By Paul Rincon
BBC News Online science staff
Just as excitement at the prospect of a successful British Mars landing with the Beagle 2 probe fades into distant memory, the UK may have found a new outer space pioneer to cheer on.
The Cassini orbiter will release Huygens to investigate Titan
The Cassini-Huygens mission to Saturn is often billed as a joint venture between the US, European and Italian space agencies. But the spacecraft has been assembled with extensive input from UK scientists and companies.
The £2bn mission consists of two main elements: the Cassini orbiter and the Huygens probe. Six out of the 12 instruments on Cassini and two out of the six instruments on Huygens were built with British involvement.
Cassini will enter orbit around Saturn on 1 July to begin a four-year study of the ringed planet, its complex magnetic environment and mysterious moons.
Six months later, it will release the piggybacked Huygens probe into the thick atmosphere of Saturn's moon Titan.
"It is far and away the most distant controlled descent and landing that has ever been attempted," said John Zarnecki of the Open University, principal investigator for Huygens' surface science package.
Huygens will be set free from Cassini on Christmas Day, a date that is all too familiar to those who followed Beagle's ill-fated attempt at landing on the Red Planet. The probe will plunge into Titan's atmosphere 20 days later at a speed of 7km/sec before opening parachutes to control its descent.

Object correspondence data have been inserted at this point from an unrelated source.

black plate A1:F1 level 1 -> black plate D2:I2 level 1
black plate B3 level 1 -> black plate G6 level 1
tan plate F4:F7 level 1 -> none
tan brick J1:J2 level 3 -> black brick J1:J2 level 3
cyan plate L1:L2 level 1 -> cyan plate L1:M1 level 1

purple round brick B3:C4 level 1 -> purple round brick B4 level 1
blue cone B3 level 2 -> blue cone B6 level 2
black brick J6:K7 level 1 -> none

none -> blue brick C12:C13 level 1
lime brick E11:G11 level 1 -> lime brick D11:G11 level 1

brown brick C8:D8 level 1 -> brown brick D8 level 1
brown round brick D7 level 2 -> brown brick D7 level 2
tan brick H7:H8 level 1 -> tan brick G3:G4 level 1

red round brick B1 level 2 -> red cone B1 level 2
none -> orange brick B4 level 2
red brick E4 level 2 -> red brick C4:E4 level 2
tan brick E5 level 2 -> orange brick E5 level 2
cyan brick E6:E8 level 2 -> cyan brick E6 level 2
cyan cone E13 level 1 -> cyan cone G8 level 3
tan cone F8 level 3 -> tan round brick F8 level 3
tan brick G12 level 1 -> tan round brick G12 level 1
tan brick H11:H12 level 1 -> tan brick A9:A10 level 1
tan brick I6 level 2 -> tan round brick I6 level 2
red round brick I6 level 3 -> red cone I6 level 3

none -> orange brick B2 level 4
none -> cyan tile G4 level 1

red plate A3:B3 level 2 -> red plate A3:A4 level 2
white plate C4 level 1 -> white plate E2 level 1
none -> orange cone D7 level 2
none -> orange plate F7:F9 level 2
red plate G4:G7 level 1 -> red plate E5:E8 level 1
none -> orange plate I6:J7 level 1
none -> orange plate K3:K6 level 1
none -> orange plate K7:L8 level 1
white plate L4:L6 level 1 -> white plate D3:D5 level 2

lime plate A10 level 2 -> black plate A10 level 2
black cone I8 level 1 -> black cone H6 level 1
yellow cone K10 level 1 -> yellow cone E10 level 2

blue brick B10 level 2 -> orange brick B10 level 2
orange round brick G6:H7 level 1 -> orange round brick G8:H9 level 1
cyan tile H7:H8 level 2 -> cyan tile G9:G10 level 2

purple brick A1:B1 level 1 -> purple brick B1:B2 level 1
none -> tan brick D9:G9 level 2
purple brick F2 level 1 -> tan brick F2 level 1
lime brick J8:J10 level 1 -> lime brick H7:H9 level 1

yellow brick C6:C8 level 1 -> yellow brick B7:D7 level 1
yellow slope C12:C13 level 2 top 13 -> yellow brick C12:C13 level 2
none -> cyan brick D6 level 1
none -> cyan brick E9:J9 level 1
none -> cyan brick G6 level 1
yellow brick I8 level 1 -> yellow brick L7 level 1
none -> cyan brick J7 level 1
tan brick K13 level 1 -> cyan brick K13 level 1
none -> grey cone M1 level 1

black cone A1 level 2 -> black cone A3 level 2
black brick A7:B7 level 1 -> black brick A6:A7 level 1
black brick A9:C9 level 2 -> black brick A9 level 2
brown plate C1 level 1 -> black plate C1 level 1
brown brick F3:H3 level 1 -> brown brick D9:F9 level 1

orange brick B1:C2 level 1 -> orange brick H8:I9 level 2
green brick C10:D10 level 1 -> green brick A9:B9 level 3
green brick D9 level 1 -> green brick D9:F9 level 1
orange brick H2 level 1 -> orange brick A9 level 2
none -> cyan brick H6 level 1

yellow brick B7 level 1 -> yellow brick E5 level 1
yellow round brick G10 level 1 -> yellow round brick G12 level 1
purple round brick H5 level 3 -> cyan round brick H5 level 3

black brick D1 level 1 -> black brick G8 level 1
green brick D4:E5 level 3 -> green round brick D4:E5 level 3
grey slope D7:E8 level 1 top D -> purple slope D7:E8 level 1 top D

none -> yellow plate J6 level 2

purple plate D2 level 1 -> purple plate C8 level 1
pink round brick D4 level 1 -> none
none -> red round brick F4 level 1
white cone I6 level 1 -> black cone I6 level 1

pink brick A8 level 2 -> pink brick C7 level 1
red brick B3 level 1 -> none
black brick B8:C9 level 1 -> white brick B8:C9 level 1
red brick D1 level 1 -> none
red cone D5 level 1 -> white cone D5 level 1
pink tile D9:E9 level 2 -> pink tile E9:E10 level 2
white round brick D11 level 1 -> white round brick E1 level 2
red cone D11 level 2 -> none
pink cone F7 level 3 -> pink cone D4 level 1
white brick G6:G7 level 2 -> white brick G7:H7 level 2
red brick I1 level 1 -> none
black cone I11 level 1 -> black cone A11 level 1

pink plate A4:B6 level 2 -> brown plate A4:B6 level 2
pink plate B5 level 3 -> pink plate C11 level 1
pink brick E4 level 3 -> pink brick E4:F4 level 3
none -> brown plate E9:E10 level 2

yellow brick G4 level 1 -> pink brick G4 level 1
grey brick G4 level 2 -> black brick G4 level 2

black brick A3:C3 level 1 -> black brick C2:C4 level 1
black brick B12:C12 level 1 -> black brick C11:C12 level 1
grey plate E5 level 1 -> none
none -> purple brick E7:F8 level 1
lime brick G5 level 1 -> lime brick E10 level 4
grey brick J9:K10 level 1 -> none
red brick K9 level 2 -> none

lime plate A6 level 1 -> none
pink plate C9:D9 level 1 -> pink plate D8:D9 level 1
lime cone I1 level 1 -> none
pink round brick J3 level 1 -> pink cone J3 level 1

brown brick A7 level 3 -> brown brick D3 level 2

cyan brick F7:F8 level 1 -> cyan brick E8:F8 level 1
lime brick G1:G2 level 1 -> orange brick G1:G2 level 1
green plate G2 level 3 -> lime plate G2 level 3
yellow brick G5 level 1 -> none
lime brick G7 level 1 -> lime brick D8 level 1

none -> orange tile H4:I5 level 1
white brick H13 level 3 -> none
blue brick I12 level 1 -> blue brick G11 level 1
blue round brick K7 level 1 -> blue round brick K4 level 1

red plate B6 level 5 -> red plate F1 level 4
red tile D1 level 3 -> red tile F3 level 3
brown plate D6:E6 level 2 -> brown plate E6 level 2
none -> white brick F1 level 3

"I must point out that as a member of the Beagle team, I wish I could say that [Huygens] will be the second piece of UK hardware to land on a cosmic body; clearly that is now not the case."
A new hope
Professor Colin Pillinger, Beagle's lead scientist, was present at the London news conference to discuss the British effort on the Cassini-Huygens mission.
A thick, orange haze obscures Titan's surface, so what Huygens will land on is not certain. It could touch down on solid rock, squelchy goo, or an oily lake of methane and ethane.
For this reason, Zarnecki commented, the European Space Agency (Esa) prefers to call Huygens an atmospheric probe, not a lander. "Its survival on the surface is not guaranteed," Zarnecki explained.
But the team hope Huygens will remain operational long enough to transmit data on its surface environment to Cassini.
Titan will provide a unique opportunity to travel back in time. Conditions on the Saturnian moon today resemble Earth's own atmosphere billions of years ago, in which the chemical reactions necessary for the origin of life must have taken place.
Huygens is set for a white knuckle descent through Titan's atmosphere
This raises the question of whether primitive life might already be there. Huygens is able to characterise the chemistry of its surrounding environment, but the probe is not designed to look for life.
Furthermore, mission scientists made it clear that they do not expect to find any. It's far too cold on the surface of Titan, they agreed (about -179C). Although mission scientist Dr Carl Murray suggested life might be able to survive below the surface where it may be warmer.
However, it has also emerged that any life to be found on Titan after Huygens touches down might not be native. The craft is not sterile and may therefore deliver our terrestrial bugs to the surface of this distant world.
Recent pictures of the moon suggest there may be an icy continental land mass the size of Australia surrounded by seas of hydrocarbons.
Further imaging of Titan will help scientists better plan for Huygens' descent by determining wind speeds in the atmosphere.
Since April 2004, Cassini's images of Saturn have been more detailed than those of the Hubble Space Telescope.
"If the cameras were mounted on St Paul's Cathedral, they could resolve a one pence coin on top of the London Eye," Dr Murray explained. "They are the best ever cameras sent out into the Solar System."
Cassini will insert into a Saturn orbit on 1 July
These cameras will play a crucial role in solving some of the mysteries surrounding the formation and behaviour of Saturn's famous ring system.
"The rings are no more than 200 million years old. Either we're present at a very important point in time or we're just seeing the latest version of them," said Dr Murray.
Probing the unknown
So little is known about Saturn that for much of its four-year tour, the Cassini orbiter will be breaking into uncharted scientific territory.
"Saturn emits 80% more radiation than it receives from the Sun," said Dr Andrew Coates of the Mullard Space Science Laboratory in London.
"It's certainly not nuclear fusion going on in there. We think it's to do with helium raining down on the metallic hydrogen core. But we'll be able to test that with the Cassini orbiter."
Cassini will investigate Saturn, its rings and its magnetic field
High-speed winds in Saturn's atmosphere might also indicate a heat source within the gas giant, Dr Coates said.
These questions are part of the wider mystery surrounding Saturn's internal structure, a mystery Cassini is designed to unravel.
The orbiter will also investigate the complex configuration and behaviour of Saturn's magnetic field; the way it interacts with the solar wind, Saturn's moons and the planet's rings; and its relationship to radiation emissions from the gas giant.